Formal gerecht
"In München, wo die Mieten rekordverdächtig steigen und Familien schauen müssen, wo sie bleiben, hat dieses Mietverhältnis einen faden Beigeschmack." Katharina Rieger über einen Stadtwerke-Manager, der in einer Gewofag-Wohnung lebt.
Es ist kein Skandal, es geht formal alles mit rechten Dingen zu. Ein städtischer Angestellter lebt in einer Wohnung der städtischen Wohnungsbaugesellschaft Gewofag. Städtische Angestellte verdienen eher schlecht. Und da ist es nur gerecht, wenn ihnen die Gewofag „bezahlbaren Wohnraum“ bietet für „Normalverdiener“ – so der Gründungsauftrag von 1928. Doch gilt das auch noch, wenn der städtische Angestellte ein Geschäftsführer mit knapp 300 000 Euro Jahreseinkommen ist und für seine 130-Quadratmeter- Wohnung in Ramersdorf 1200 Euro kalt bezahlt? Das sind pro Quadratmeter rund 9 Euro kalt, auf dem freien Markt liegt der Preis bei 12 bis 13 Euro kalt. Eine Billigstmiete ist es also nicht. Verglichen mit anderen, frei finanzierten Gewofag- Wohnungen zahlt der Manager sogar mehr – die liegen bei 8 Euro pro Quadratmeter. Also alles ganz normal? Es zeichnet einen Top-Manager ja auch aus, wenn er die Bodenhaftung nicht verloren hat und lebt wie Du und Ich.

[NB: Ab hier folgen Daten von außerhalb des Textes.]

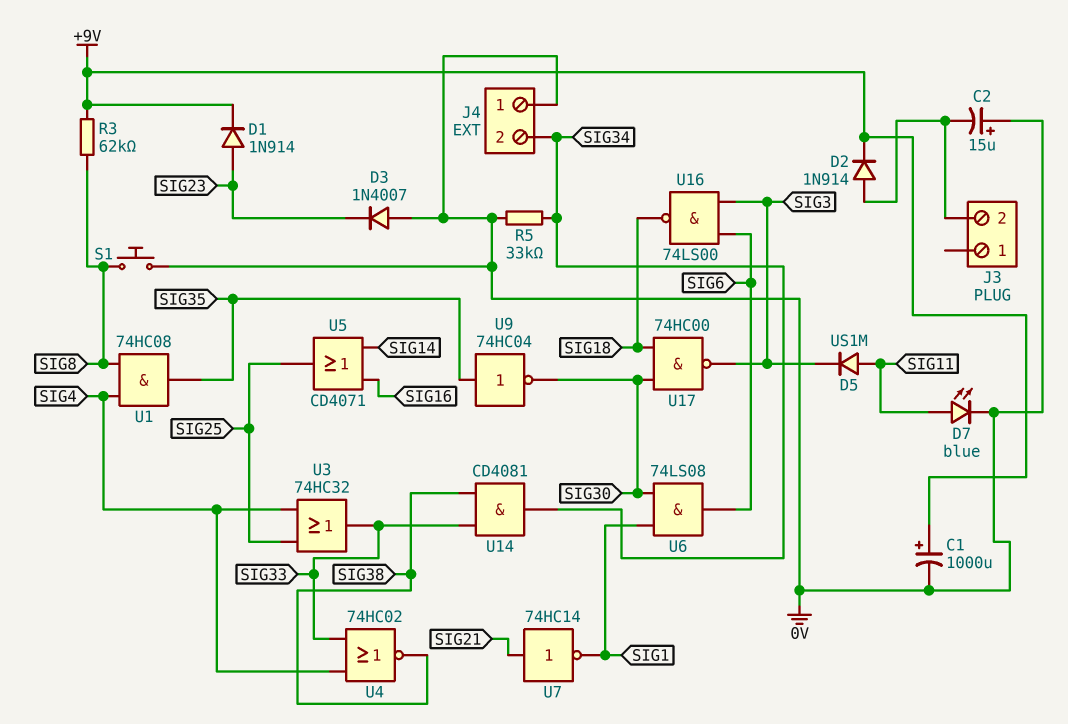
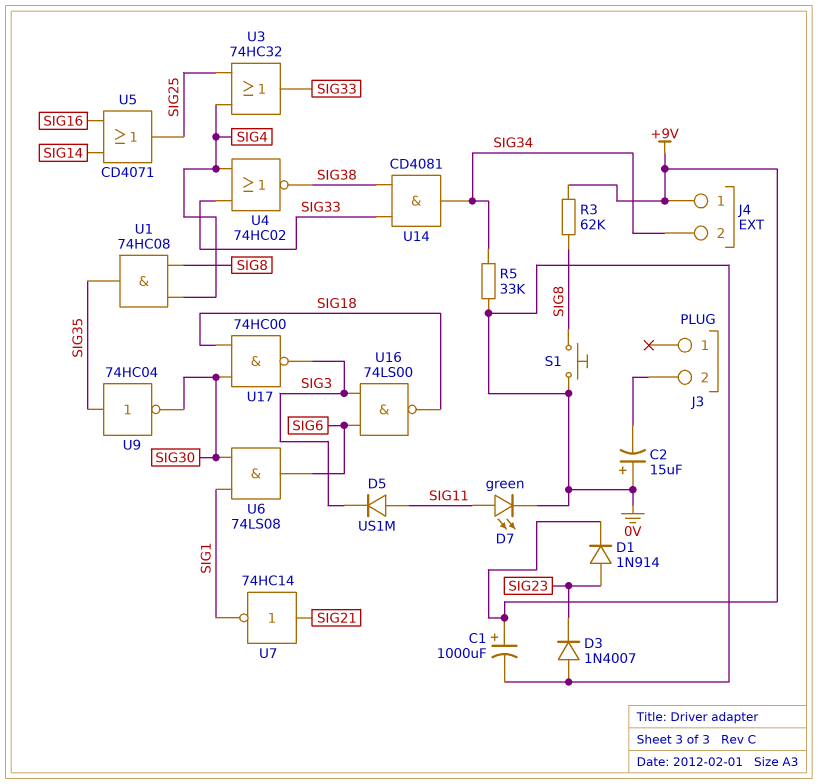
D2: diode 1N914 (A J3/2, K +9V) -> none
D7: LED blue (A SIG11, K 0V) -> LED green (A SIG11, K 0V)
J4 pin 1: 0V -> +9V

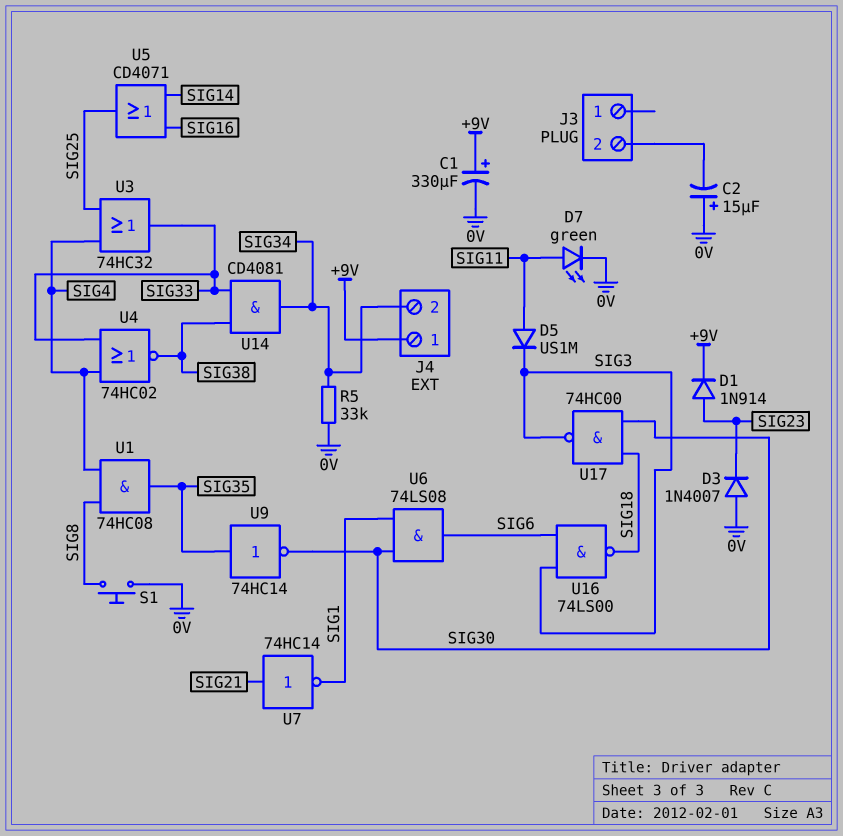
C1: 1000uF (plus +9V, minus 0V) -> 330uF (plus +9V, minus 0V)
R3: 62k (+9V, SIG8) -> none
U9: NOT 74HC04 (in SIG35, out SIG30) -> NOT 74HC14 (in SIG35, out SIG30)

Aber in München, wo die Mieten rekordverdächtig steigen und Familien schauen müssen, wo sie bleiben, hat dieses Mietverhältnis einen faden Beigeschmack: Bei ihren Geschäftsführer-Gehältern orientieren sich die Stadtwerke an der Privatwirtschaft und legten kürzlich rund 50 Prozent drauf. Weil man gute Manager nur mit solchen Gehältern halten kann. Stimmt. Aber müssen sie wirklich – egal, wie hoch die Gehaltssprünge sind – von Wohnungen profitieren, auf die Familien jahrelang oder vergeblich warten müssen? Nein.
Die Autorin ist stellvertretende Ressortleiterin Lokales.